Pada 2017 saja, hanya 23 fasos fasum yang telah serah terima. Dan di tahun ini, DPKPP menargetkan 28 fasos fasum bisa diserahkan, yang kini masih dalam proses verifikasi.
Kepala Bidang Prasarana, Sarana dan Utilitas (PSU) pada DPKPP Kabupaten Bogor, Asep Sulaeman menuturkan, melihat jumlah pengembang yang baru menyerahkan fasos fasum, tingkat ketaatan terbilang masih kurang. ”Makanya perlu perjuangan. Sebenarnya 23 fasos fasum di tahun lalu sudah cukup bagus,” ujarnya kepada Radar Bogor.
Asep melanjutkan, persoalan di lapangan yang sering ditemui yakni kesulitan melacak pengembang yang sudah membangun, dan produk jualannya laku, tapi kabur tanpa menyelesaikan kewajibannya.
”Biasanya yang sudah nakal tidak akan berani mengajukan lagi. Ke depan kami mencoba membuat aturan, dibuat suatu SOP. Tim akan dibentuk, tentunya dengan SKPD terkait. Jadi, mereka tidak bisa seenaknya kabur. Ujung-ujungnya jangan sampai masyarakat dirugikan, dan Pemkab Bogor tidak mendapatkan haknya,” urai Asep.

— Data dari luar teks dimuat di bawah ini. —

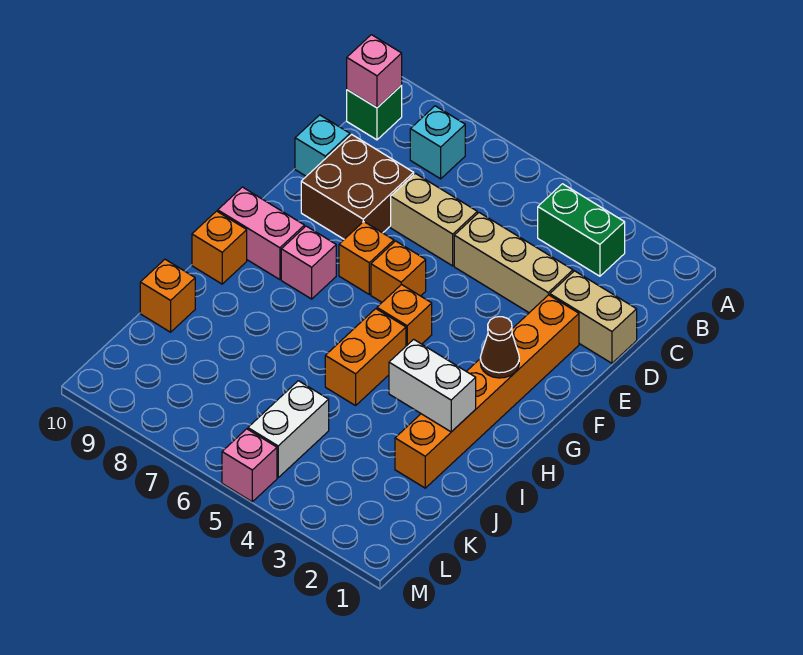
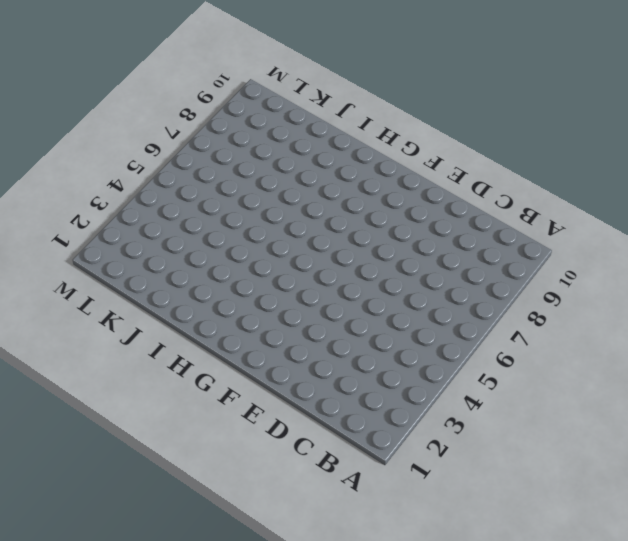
none -> green brick B3:B4 level 1
none -> cyan brick B8 level 1
none -> green brick B10 level 1

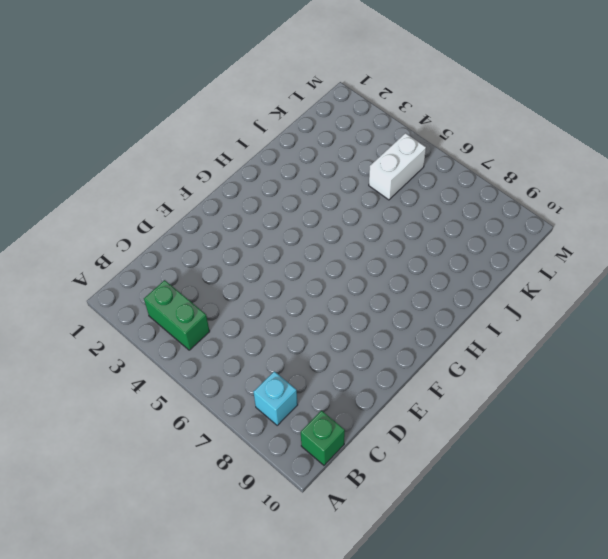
none -> tan brick D1:D2 level 1
none -> tan brick D3:D5 level 1
none -> tan brick D6:D7 level 1

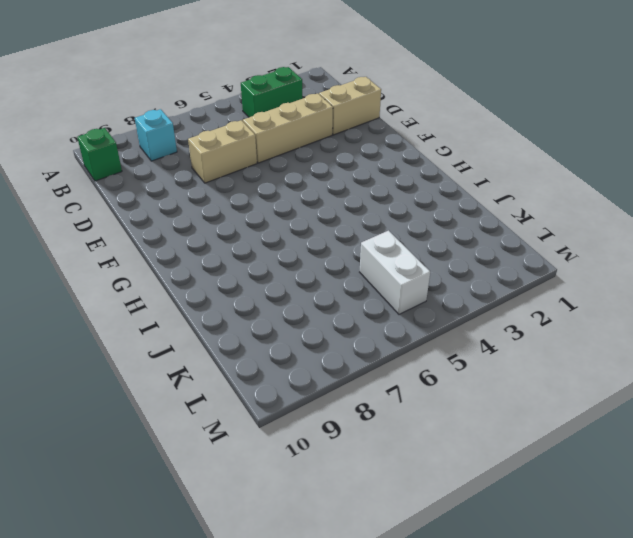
none -> brown brick D8:E9 level 1
none -> cyan brick D10 level 1
none -> orange brick E2:J2 level 1

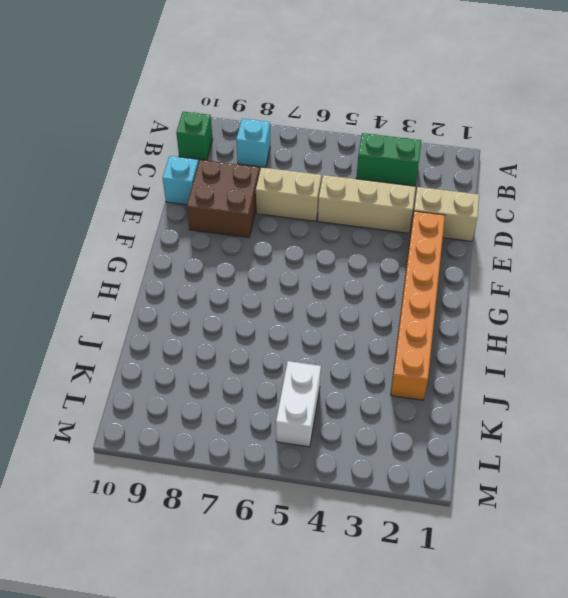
none -> orange brick F6 level 1
none -> orange brick F7 level 1
none -> orange brick G5 level 1

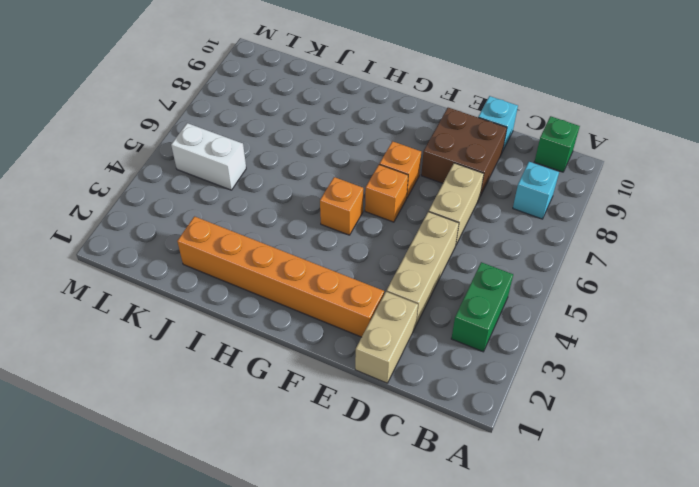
none -> pink brick G8 level 1
none -> pink brick G9:G10 level 1
none -> orange brick H5:I5 level 1

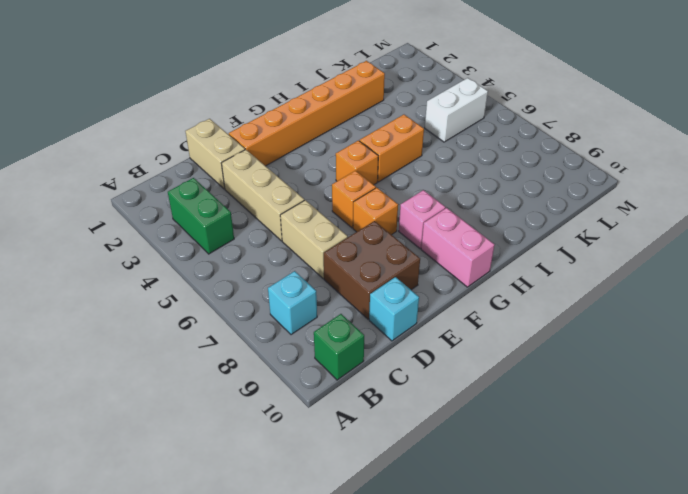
none -> orange brick H10 level 1
none -> orange brick J10 level 1
none -> pink brick M5 level 1

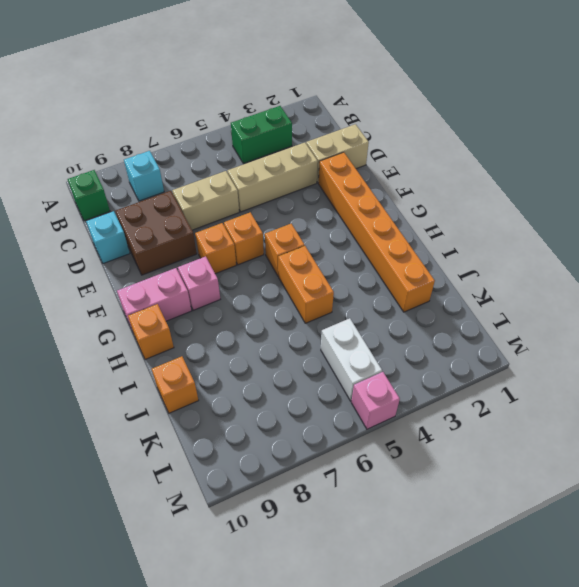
none -> pink brick B10 level 2
none -> brown cone G2 level 2
none -> white brick I2:I3 level 2

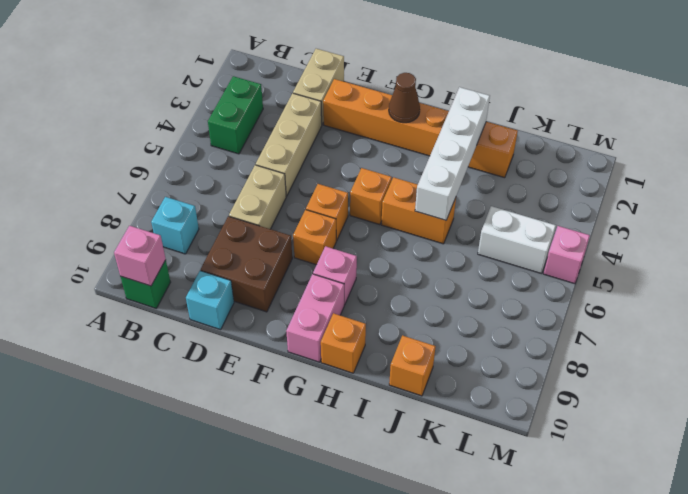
white brick I2:I5 level 2 -> white brick I2:I3 level 2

Lebih lanjut Asep menjelaskan, secara administrasi pihaknya telah menyampaikan imbauan secara surat-menyurat ke pengembang yang masih belum menyerahkan fasos fasumnya. Respons positif diperoleh dari pengembang yang masih eksis, tapi lain soal dengan pengembang yang sudah tidak lagi eksis.

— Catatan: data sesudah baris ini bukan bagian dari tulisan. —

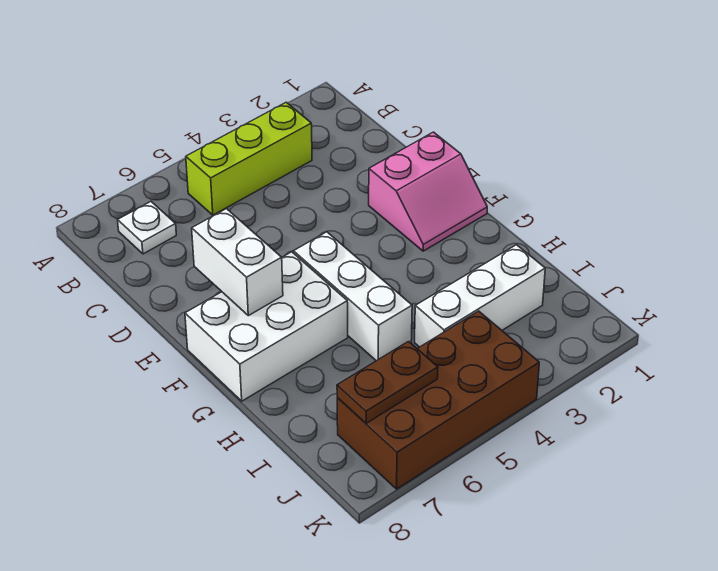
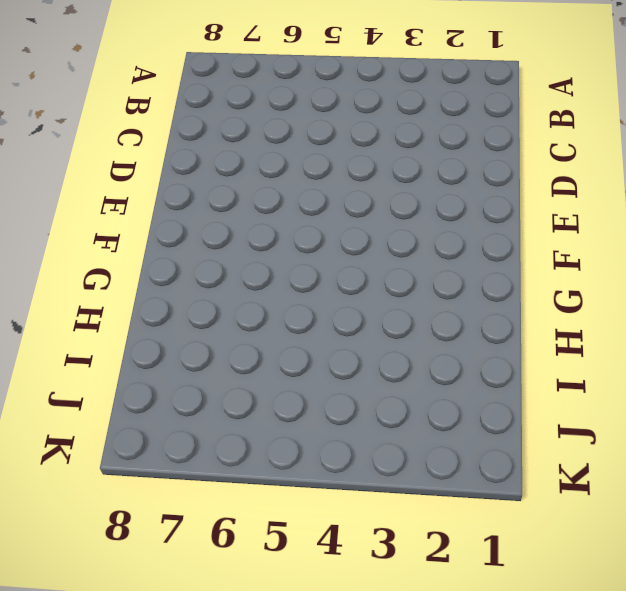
none -> lime brick B3:B5 level 1
none -> white plate B7 level 1

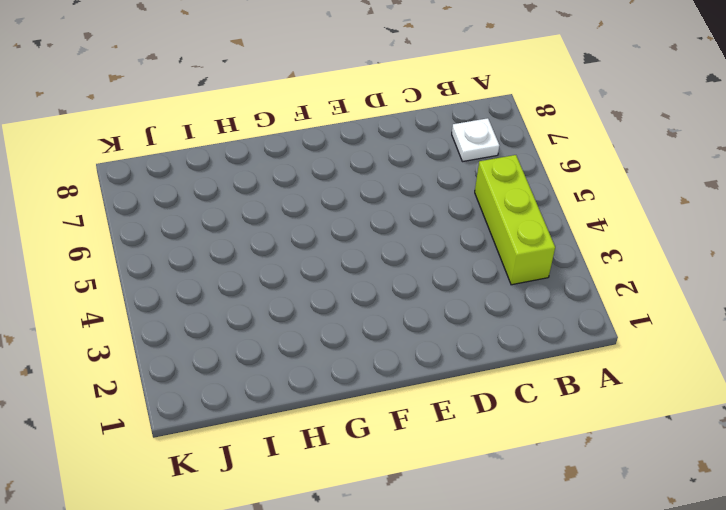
none -> pink slope E1:F2 level 1 top E
none -> white brick F5:H5 level 1

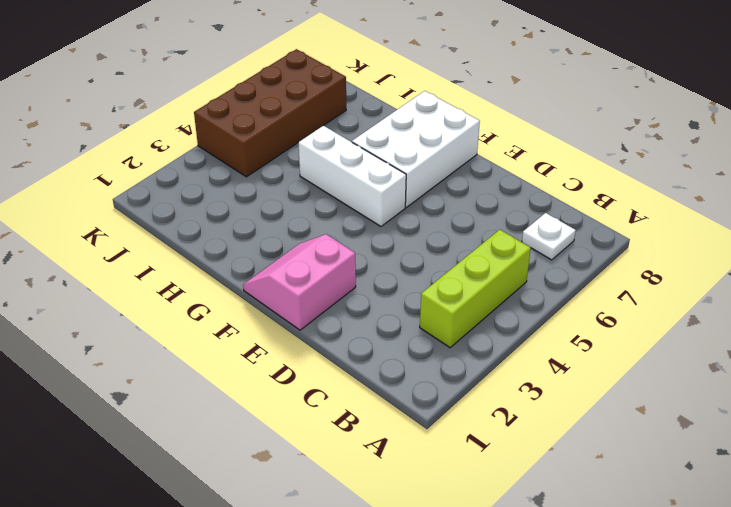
none -> white brick I2:I4 level 1
none -> white brick E7:F7 level 2

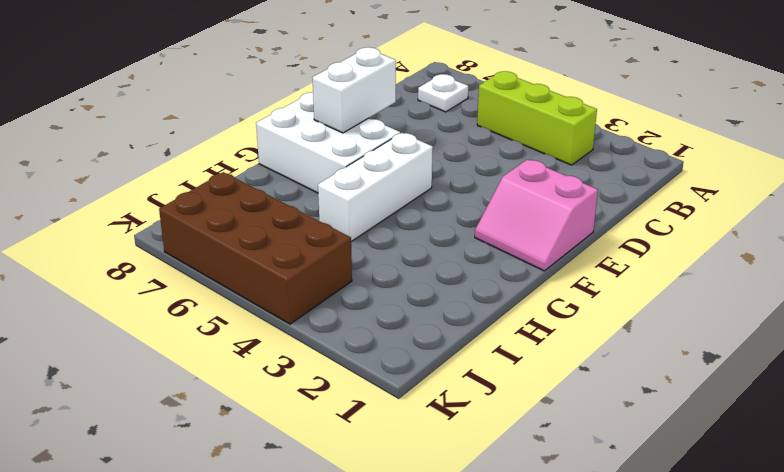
none -> white brick I2:I4 level 1
none -> brown plate J6:J7 level 2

”Untuk mendeteksi fasos fasum yang belum diserahkan, sudah dilakukan sejak 2017,” katanya.
Terlebih, sambung Asep, untuk PSU sudah diatur dalam Permendagri 9 Tahun 2009 tentang Pedoman Penyerahan Sarana, Prasarana, Utilitas, Perumahan dan Permukiman di Daerah. Juga sudah ditetapkan lewat Perda 7 Tahun 2012, tentang Prasarana, Sarana, dan Utilitas Perumahan dan Permukiman yang di dalamnya mengatur tentang pengelolaan fasos fasum perumahan.
Terpisah, Ketua Komisi I DPRD Kabupaten Bogor, Kukuh Sri Widodo menyebut tidak mungkin seluruh fasos fasum menjadi milik Pemkab Bogor. Karena banyak yang lebih penting ketimbang mengurusi fasos fasum dari perumahan.

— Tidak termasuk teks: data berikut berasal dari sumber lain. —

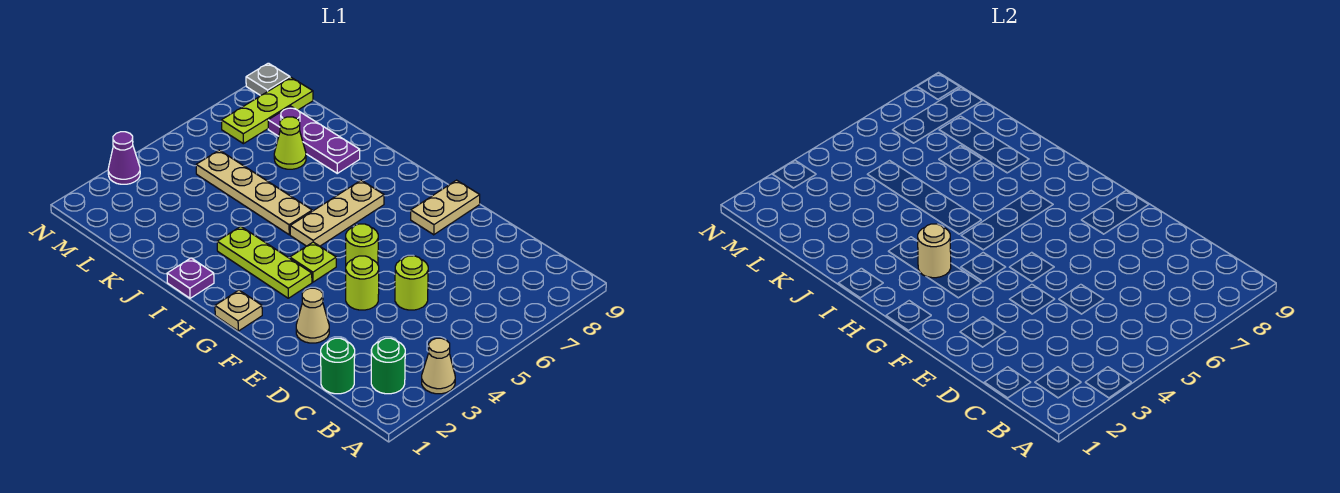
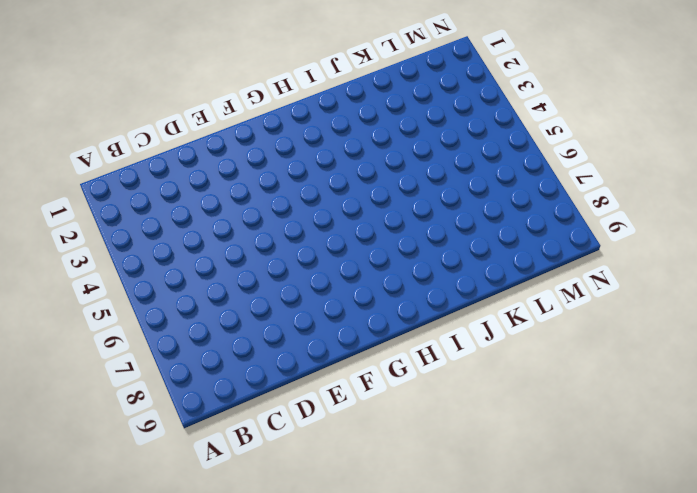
none -> tan cone A3 level 1
none -> green round brick B2 level 1
none -> green round brick C1 level 1

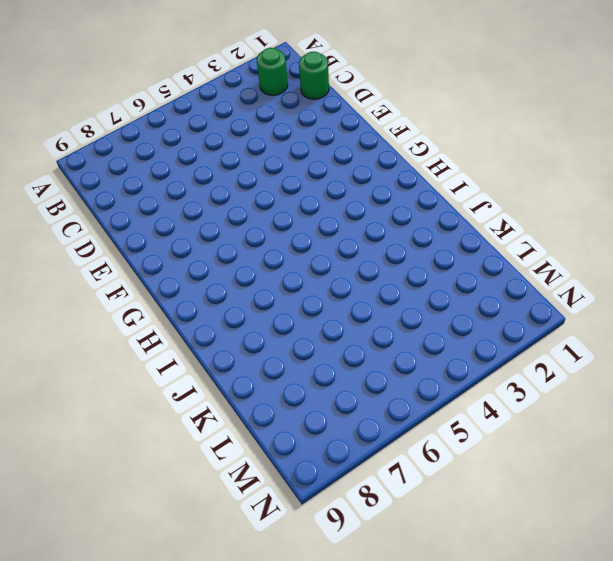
none -> tan cone A3 level 1
none -> lime round brick D5 level 1
none -> tan cone E2 level 1

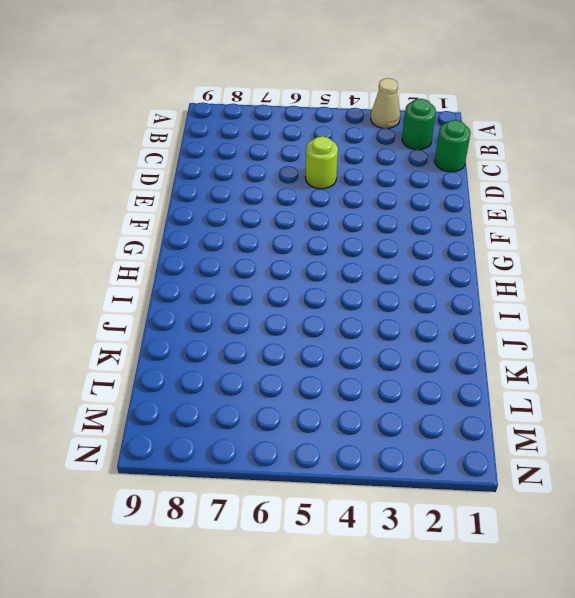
none -> tan cone E2 level 1
none -> lime round brick E4 level 1
none -> lime round brick F5 level 1

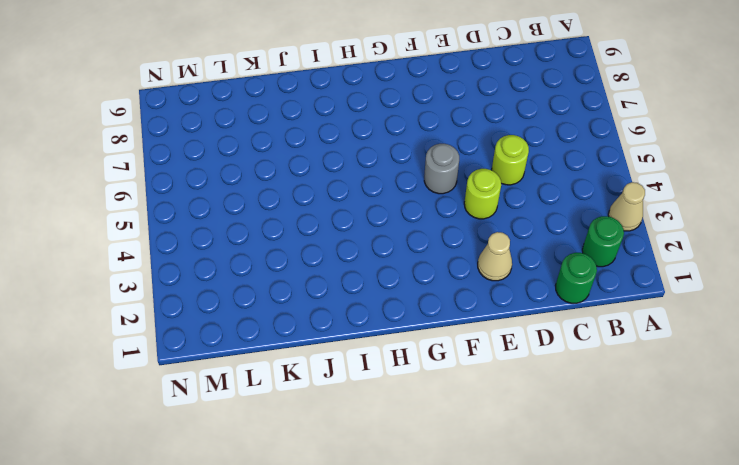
grey round brick F5 level 1 -> lime round brick F5 level 1
none -> tan plate F8:F9 level 1
none -> tan plate G1 level 1
none -> lime plate G3:I3 level 1

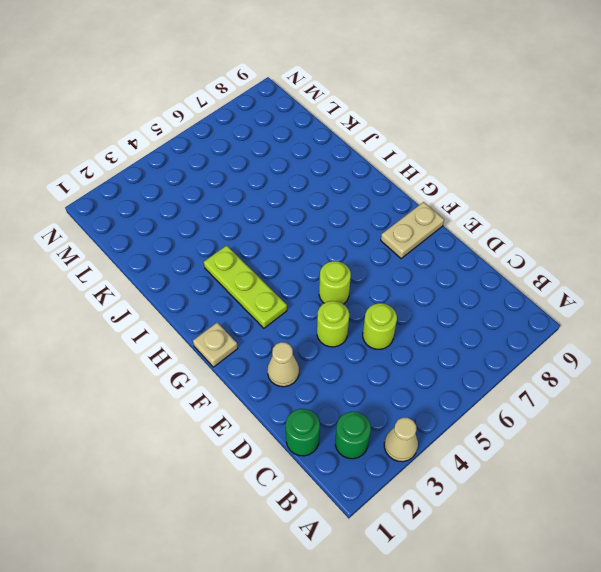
none -> lime plate G4 level 1
none -> tan plate H5:H7 level 1
none -> purple plate I1 level 1

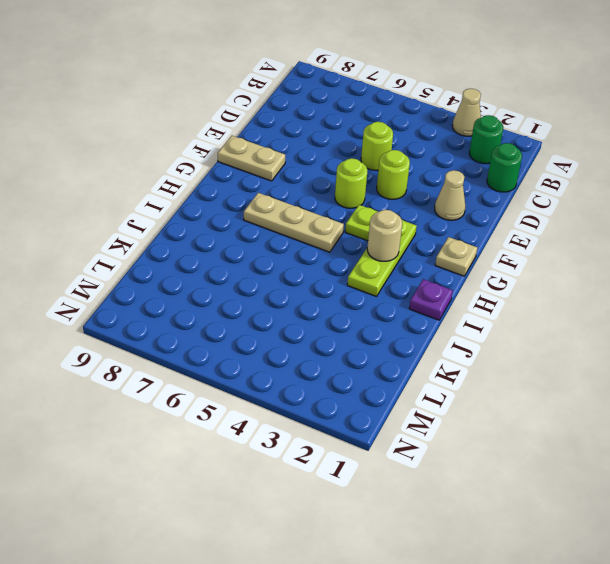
none -> tan plate I5:L5 level 1
none -> purple plate J8:L8 level 1
none -> lime cone K7 level 1

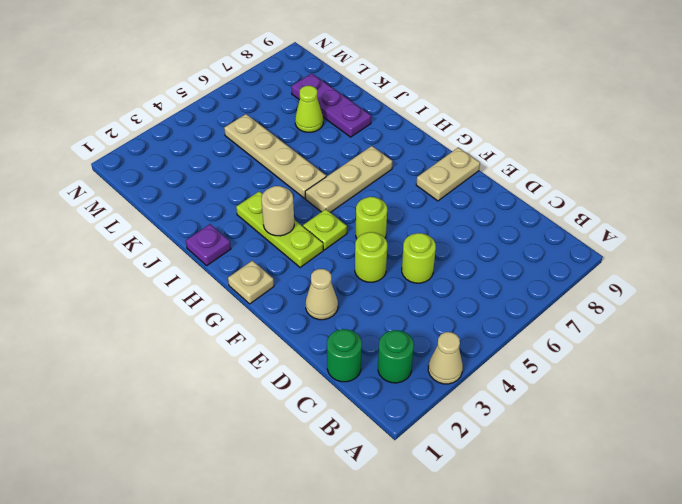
none -> lime plate M7:M9 level 1
none -> purple cone N3 level 1
none -> grey plate N9 level 1

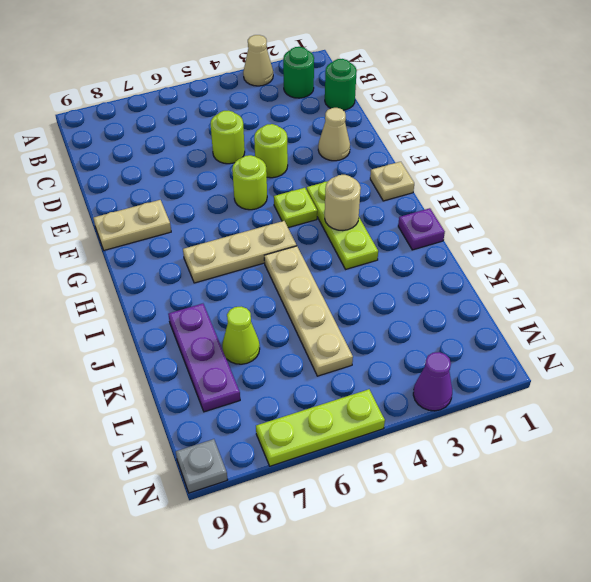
lime plate N5:N7 level 1 -> lime plate M7:M9 level 1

“Kalau jalan diserahkan semua, bangkrut pemda. Yang diserahkan itu yang utama pendidikan, kesehatan, sarana ibadah, itu yang segera,” tuturnya.
Namun, sambung Kukuh, Pemkab Bogor tetap berkewajiban menagih fasos fasum dari pengembang, karena masyarakat dirugikan.
“Kalau jalan itu masuk desa, kabupaten, berarti jalan desa kan ada bantuan keuangan desa. Tapi bagi pengembang tetap harus menyerahkan fasos fasum,” tukas politisi Gerindra ini. (wil/c)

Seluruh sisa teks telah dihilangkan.